O lixo e a sociedade de consumo no Brasil
Enviada em 30/10/2020
Desde a Primeira Revolução Industrial, que ocorreu no século XVIII, houve muitas mudanças no estilo de vida das pessoas, já que elas estão cada vez mais consumistas. Com isso, a produção de lixo cresce de maneira descomunal e o descarte inadequado gera consequências, como a poluição do solo, da água e do ar.

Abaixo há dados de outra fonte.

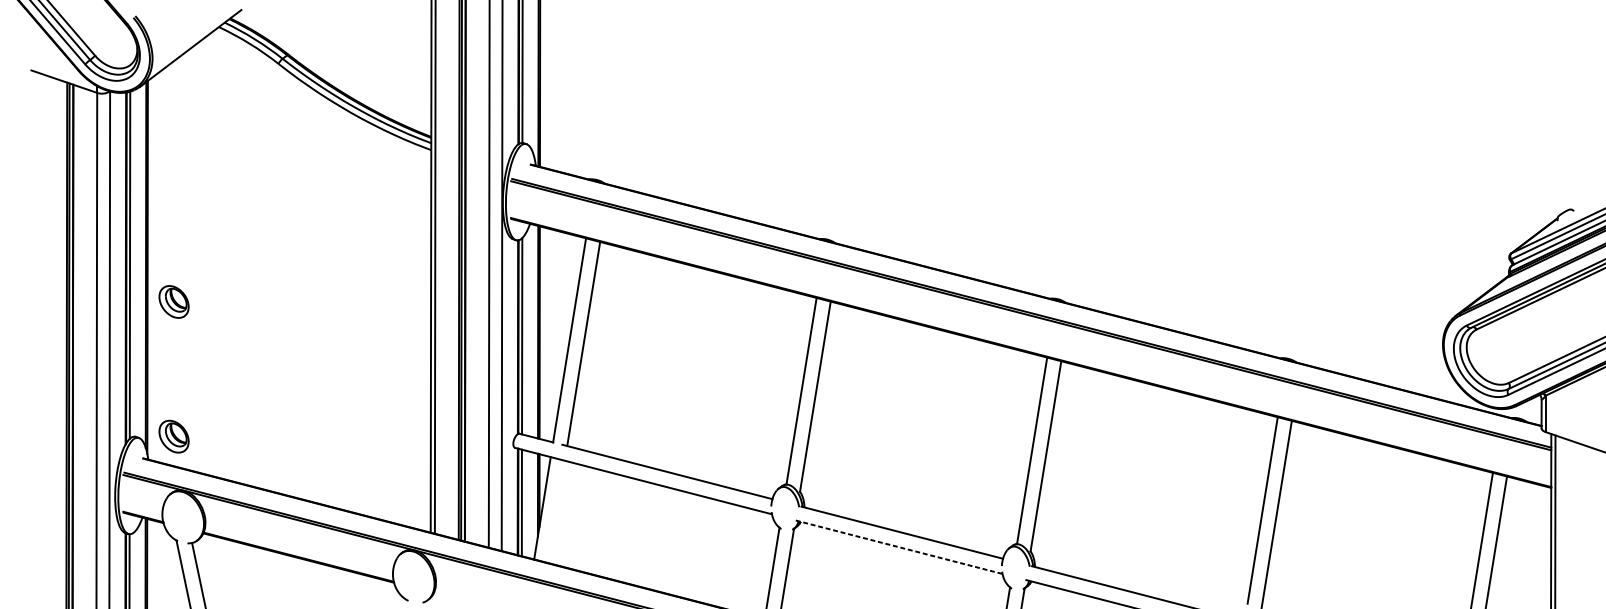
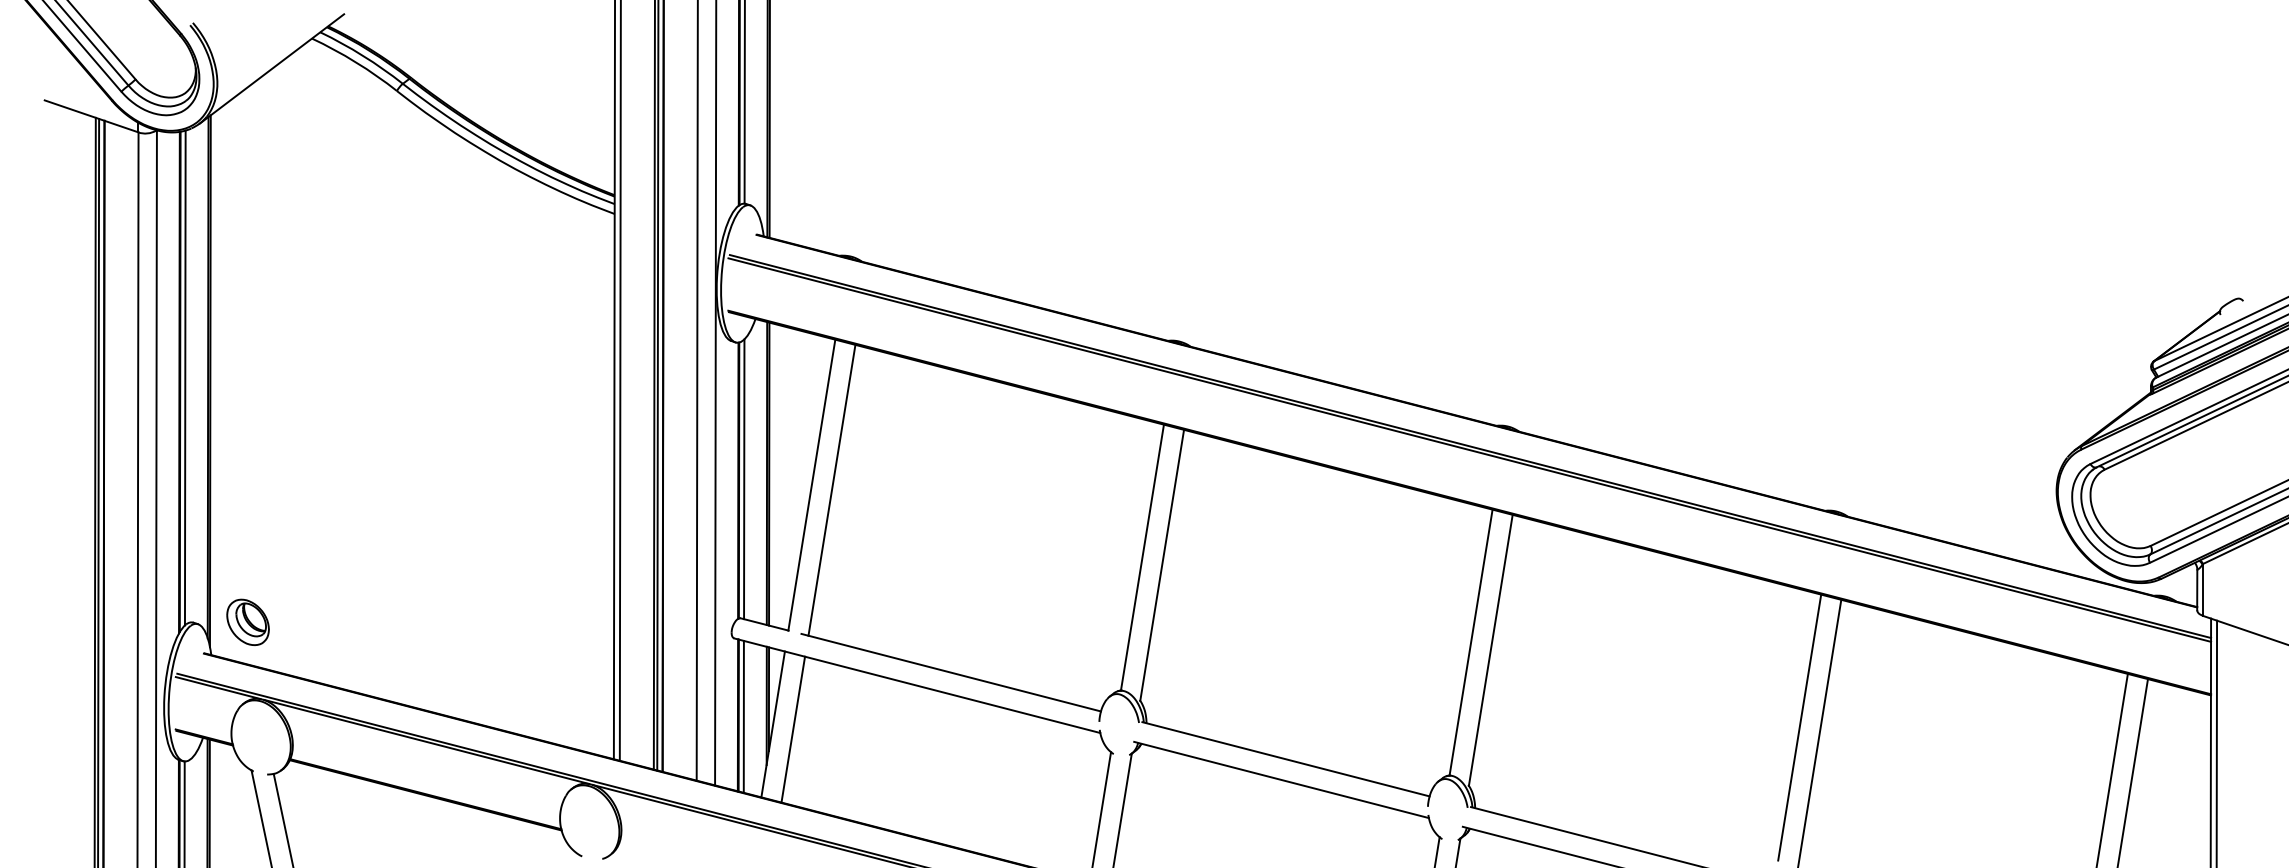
part: (173, 301) -> (247, 429), removed
line: (556, 511) -> (793, 729), added
line: (899, 547) -> (1282, 780), dashed -> solid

Primeiramente, cabe destacar a negligência estatal com a questão do lixo, como um dos principais desafios a serem enfrentados. Em defesa disso, uma pesquisa feita pela Universidade de São Paulo (USP), revelou que existem poucos aterros sanitários que conseguem realizar a separação do gás metano dos aglomerados de lixo, principal gás liberado na decomposição de matéria orgânica, o que contribui com o aumento anômalo do efeito estufa, fato prejudicial ao meio ambiente. Ademais, a mesma faculdade mostra que ainda são mínimos recursos destinados à manutenção sustentável do lixo, fazendo com que, no país, os prejuízos desse descuido se ratifiquem a desarmonia ambiental.
Promulgada pela ONU em 1948, a declaração dos direitos humanos garante a todos os indivíduos o direito à saúde e ao bem-estar social. Conquanto, o lixo gerado pelo alto consumo da sociedade brasileira impossibilita que essa parcela da população desfrute desse direito universal na prática. Nessa perspectiva, esses desafios devem ser superados de imediato para que uma sociedade integrada seja alcançada. A educação é o fator principal no desenvolvimento de um País. Hodiernamente, ocupando a nona posição na economia mundial, seria racional acreditar que o Brasil possui um sistema de ensino eficiente. Contudo, a realidade é justamente o oposto, e o resultado desse contraste é claramente refletido no aumento do consumo desnecessário. Segundo o instituto gea diariamente são coletados quatorze milhões de quilos de lixos na cidade de São Paulo. Diante do exposto, é inadmissível que em um período de trinta dias uma única cidade descarte 420 milhões de lixos, doenças e poluições.